Vulnerable patients wait their turn for COVID-19 vaccine

Posted at 11:24 PM, Feb 23, 2021
and last updated 2021-02-24 03:48:57-05

TAMPA, Fla. — Christina Parente is extra cautious during the pandemic. But like many others not yet 65 years old, but with underlying conditions, she is still waiting for a COVID-19 vaccine.

“Life is the four walls of this house,” Parente said.

That’s because she says diabetes and a condition that’s left her with scar tissue in her lungs make her high risk. Years ago, she said pneumonia left her on a ventilator for months, underscoring the importance to her of getting a vaccine.

“I am deathly afraid of going back on a ventilator because it was a struggle it’s not a fun thing. It’s just to have that safety net. To know that even if I get sick it won’t cause a hospitalization or death or you know very sick so I just want that comfort,” Parente said.

She said she only moved to the area a year ago right before the pandemic, only able to secure a primary care physician.

Under the Governor’s emergency order designating who can get a vaccine, hospital providers are allowed to vaccinate those they deem extremely vulnerable to COVID-19.

The Florida Division of Emergency Management said it and the Florida Department of Health have allocated more than 115,000 doses to hospitals for those extremely vulnerable.

This week, it’s allocated another 30,240 doses to 28 hospitals to vaccinate those under the emergency order.

“The state is working alongside hospitals statewide to ensure they have enough resources to vaccinate extremely vulnerable individuals,” the agency stated.

Some local hospital systems said they’re using CDC criteria to determine who’s extremely vulnerable.

Here’s where they stand right now:

AdventHealth’s West Florida Division said its currently vaccinating extremely vulnerable patients. That includes 19-year-old Sarah Sizemore, who has a rare genetic disorder.

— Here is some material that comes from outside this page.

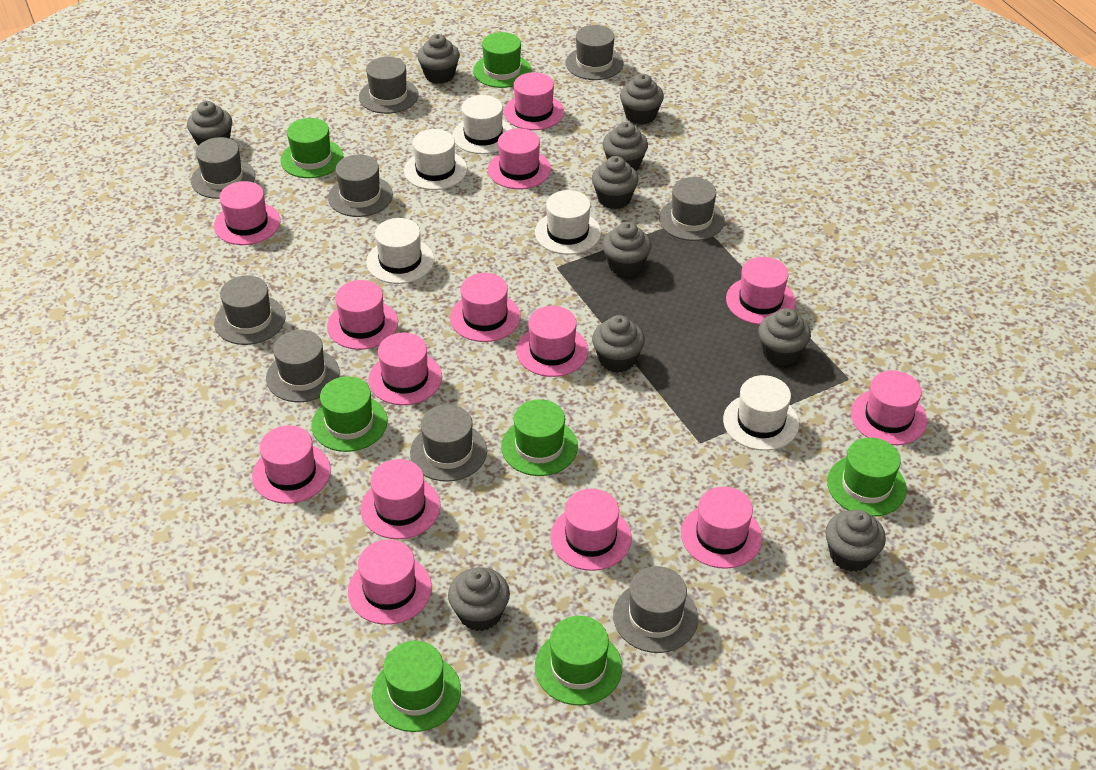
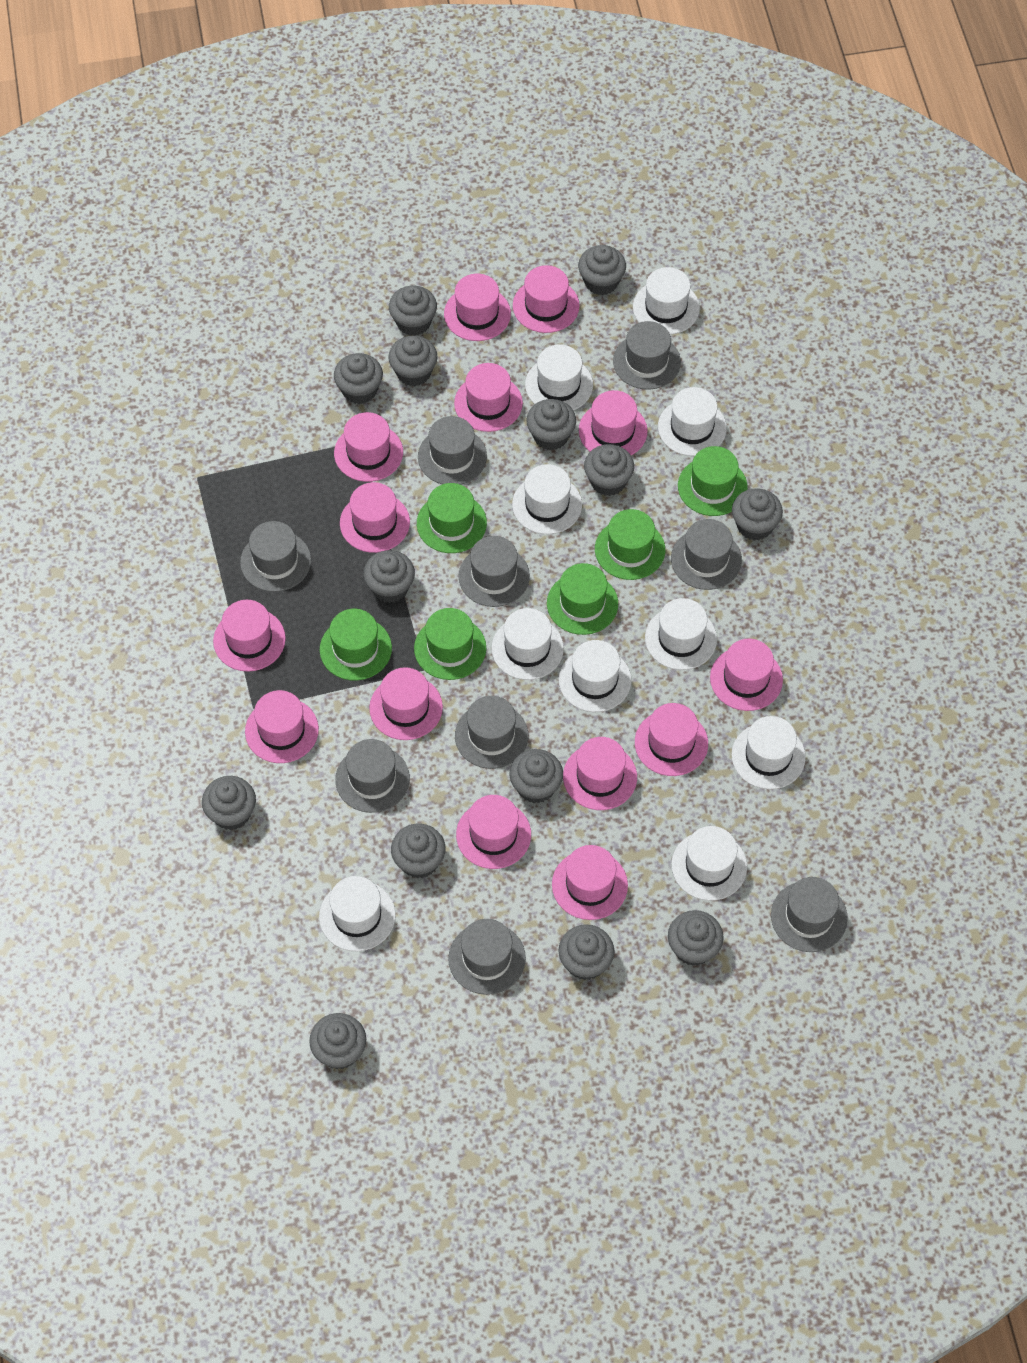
green hat: 7 -> 6
grey cupcake: 10 -> 14
white hat: 5 -> 10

“We really needed to receive medical care but it was so risky without a vaccine so this means a lot to us,” her sister and caregiver, Jessica Wilhelmi, said in an interview with the hospital.

She said the vaccine will allow Sarah to have brain surgery and continue with other necessary care.

The system said those who qualify will be notified directly, which may include solid organ and bone marrow transplant patients, cancer patients with active treatment, cystic fibrosis patients, patients with sickle cell disease and adults with Down syndrome.

BayCare said starting this week, it’s broadening its criteria for COVID-19 vaccination prioritization for those medically vulnerable 18-64 years old. It will include more conditions, like COPD, congestive heart failure and diabetes. The hospital system is contacting its eligible patients.

HCA Healthcare West Florida Division said it’s received a small allotment of doses at a couple hospitals and is following federal and state guidelines, and is using CDC guidance.

A spokesperson stated, “As the vaccines become more widely available, we will continue to work in partnership with the state and our community partners, including local health departments and pharmacies, to further provide the vaccines to the public.”

Sarasota Memorial Healthcare System said it received its first allocation of the Moderna vaccine for high-risk people under 65 with underlying medical conditions.

It distributed them on Monday, reaching out directly to patients in its database, outreach disease management programs and specialty clinics who have cancer, heart failure, stroke, COPD and diabetes.

“We do not have sufficient vaccine to schedule appointments or maintain a waiting list for patients referred by physicians and high-risk community members at this time. As more supplies become available, we will continue our efforts to expand vaccinations for healthcare workers and high-risk people in the community,” a spokesperson stated.

“We’re restricted in great part because of a lack of product. If we had an unlimited supply of vaccine all those who wanted to get it would get it,” said Jay Wolfson, Ph.D., a senior associate dean at USF’s Morsani College of Medicine.

“The message is we’re getting better at this. We need to produce more which we are,” he said.

Meanwhile, Christina Parente waits for her turn.